Tuesday, 8 March 2011

Day ummmmm - again.

Our youngest child has developed an obsession with 'Charlie and Lola', she reads it, watches it, talks about it. Today she is in the best mood ever because her dad bought her a t-shirt; red with white, spotty sleeves and the word 'LOLA' is capitals, with a picture of the character seated on the 'O'. Amazingly she has cooperated in the breakfast eating - even to the point of using a spoon, dressed without a fuss and by mid-morning is still smiling. Oh the power of a t-shirt.
Perhaps the medical profession should take note and abandon the production of both Prozac and Mogadon, all that is needed is a sweat shop in some impoverished third world country and the nations depression would be cheaply eradicated. 'Charlie and Lola for All!' or 'C&LfA' for the acronym lovers, and when the powers that be restrict distribution and raise prices, it could cause an unparallelled national crisis. The papers would obviously divide into political camps, those for and against the increased prescription charge for Charlie and Lola merchandise and those who genuinely believe that these items should never be on prescription at all, those who feel that only people who could afford such luxury should be entitled. Producers would cite soaring costs and reduced cotton production as the reason why a t-shirt would cost £445.00 per unit and Panorama would go undercover...filming those children who get to make, touch, yet never wear the t-shirt while they sleep on factory floors and go without pay, sacrificing basic living standards simply for the joy of glimpsing these radiant items.

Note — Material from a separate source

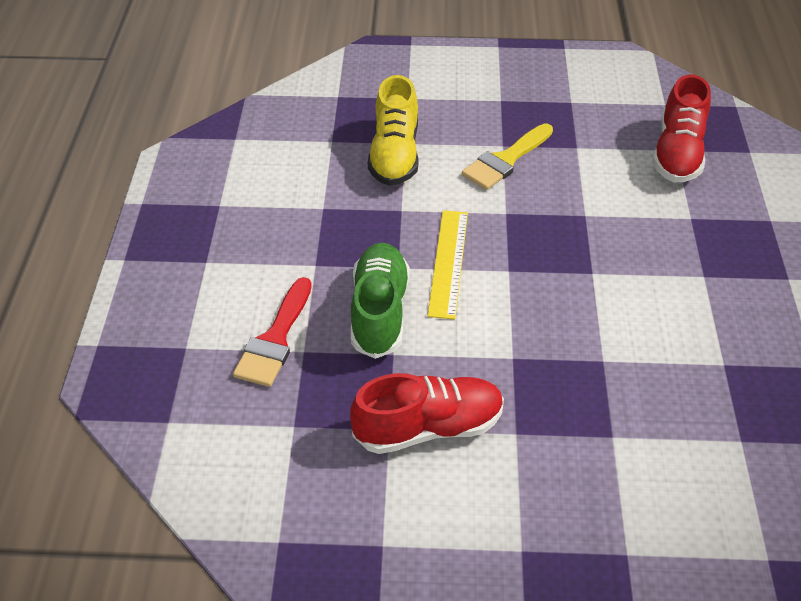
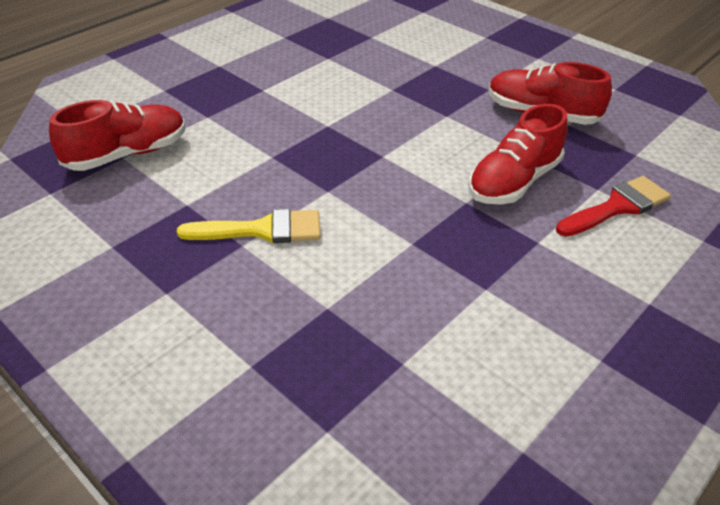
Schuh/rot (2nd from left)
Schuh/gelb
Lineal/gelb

Charities would spring up, I am sure I would end up involved in fundraisers to acquire 'Charlie and Lola' porcelain crockery sets for the truly suicidal toddler. The charity workers would phone my place of work regularly, stating that new 'have not' social services case that was on their books. The tragic child threatening to jump out of the window unless 'Charlie and Lola' could arrive to save their lives...parents would be wringing their hands in despair at the uncooperative children, throwing tantrums and refusing to eat. Mothers would be revealing their inner turmoil to magazines everywhere, newsstand would overflow with tales of woe and inadequacy that the 21st Century Mother had to face - the trial of knowing that your child could never glimpse the desired, 'Snow is my favourite and my best.' That classic book that is essential bedtime reading.
Oh the relief that I am a 'have' as here I sit, with my child watching, 'Recycling' and singing an abstract song about Lola's shoes while patting the doll named Charlie.